There is no such thing as “righteous anger” because nothing good is ever produced from an angry thought or a decision made under the influence of this emotion. Our culture is very big on expressing anger and even psychologists and psychotherapists encourage us to do so. I used to think that expressing anger was a wonderful thing, even if it meant punching a pillow or screaming out loud in an empty room. I’m no longer so sure that expressing anger really does anything beneficial at all—and in fact I tend to think that doing so might be harmful and ultimately counterproductive. I think the best way to deal with anger is to simply experience the emotion, to be aware of the thoughts that set it off, and to feel physical sensations that accompany it. It really does feel great when we lash out at another person by yelling, arguing or behaving aggressively—for a moment. But anger is a bottomless pit, an insatiable fire that wants to be constantly fed with the coals of our insecurities, our sadness, and our fears.

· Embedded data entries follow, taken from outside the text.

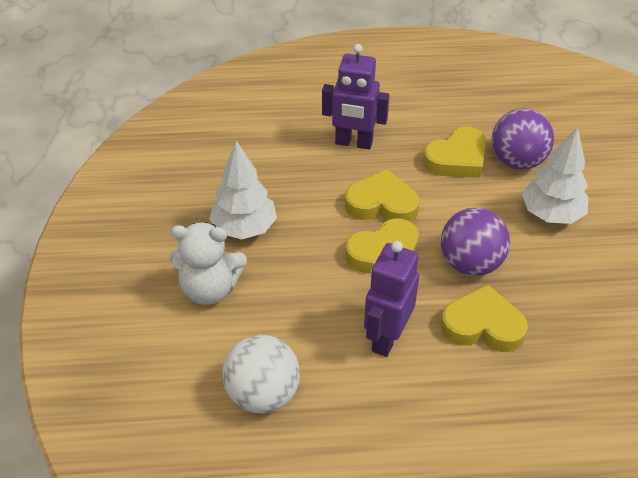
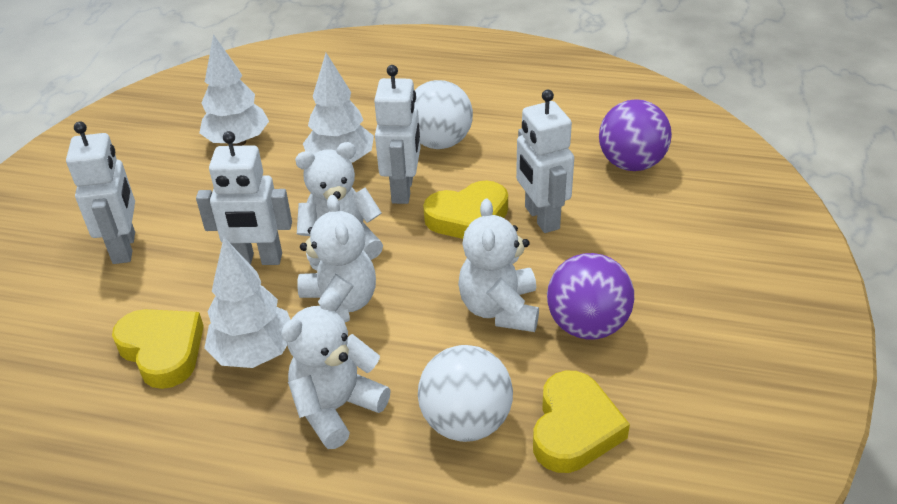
purple robot: 2 -> 0
white ball: 1 -> 2
white robot: 0 -> 4
white teddy bear: 1 -> 4
white tree: 2 -> 3
yellow heart: 4 -> 3

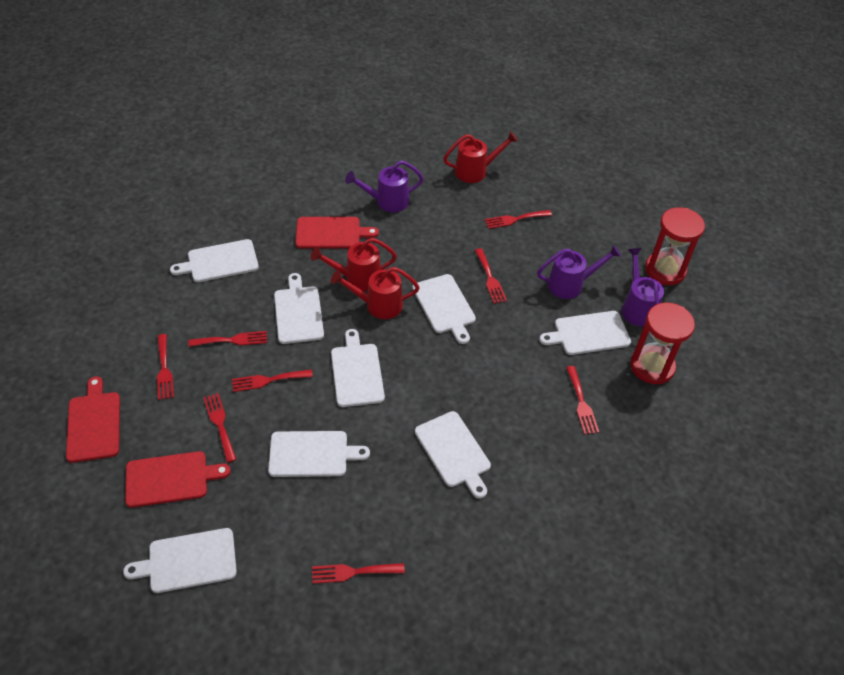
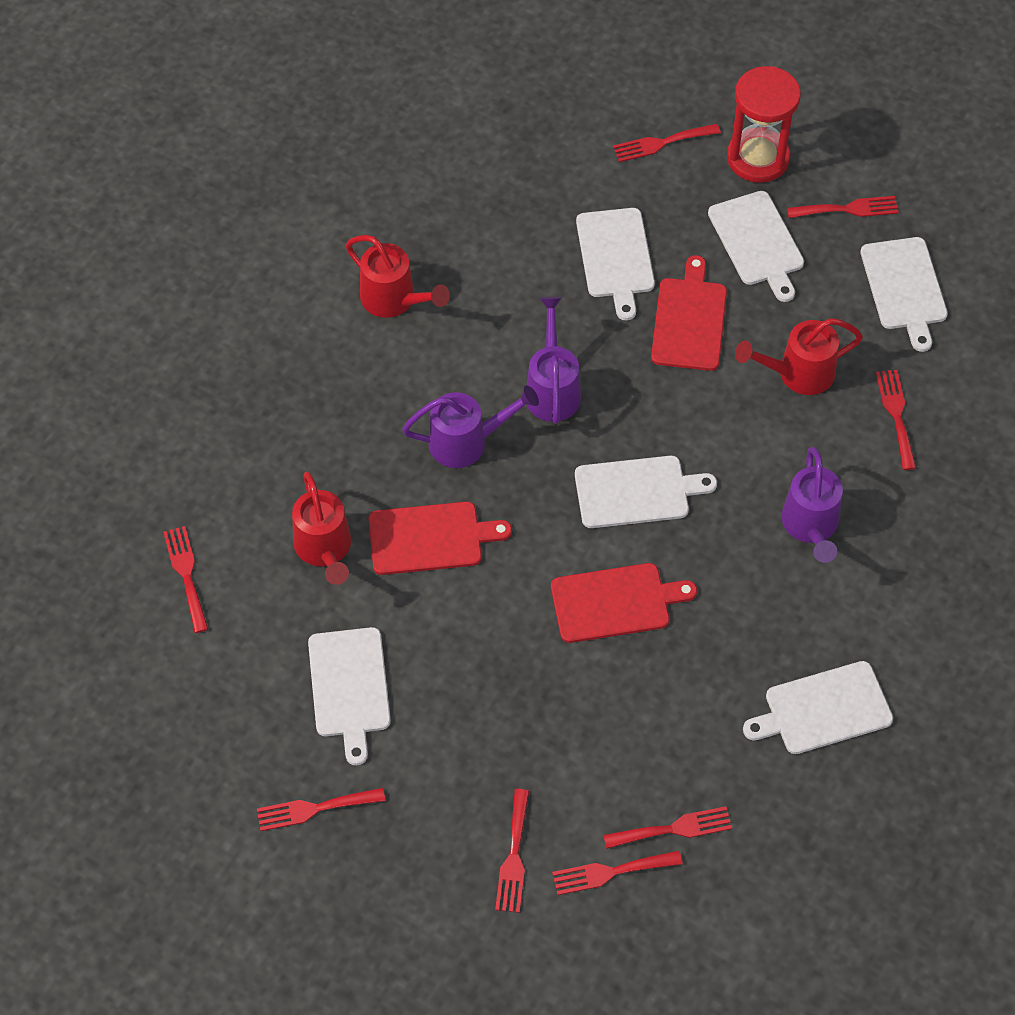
red hourglass: 2 -> 1
white cutting board: 8 -> 6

Some people think that getting angry is a necessary component of social change. But the people that are looked up to the most in this world acted with a passion that was tempered with awareness, patience, and loving action. None of the public figures that we admire today (ie Martin Luther King, Nelson Mandela, Gandhi, Mother Theresa, the Dalai Lama) attained their status by being aggressive or cruel. What makes them so memorable is that they achieved great things by helping countless numbers of people through their positive actions and their virtuous examples.

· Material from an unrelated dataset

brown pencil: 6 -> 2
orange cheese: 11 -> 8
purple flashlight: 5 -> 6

We can work through anger by being aware of it and how it really feels in our bodies. It is important to become aware of the underlying emotions and thought patterns that give way to the rage we suffer from if we ever hope to move beyond it. If we relate to our anger instead of from it, we have a chance to free ourselves from the pattern of behaviors that cause so much harm to ourselves and others. If we let ourselves simply experience anger instead of reacting whenever it comes up, it will gradually lose its hold over us.
It isn't a stumbling block on our way to waking up. It is an invaluable tool that will help us do so, as long as we pay attention.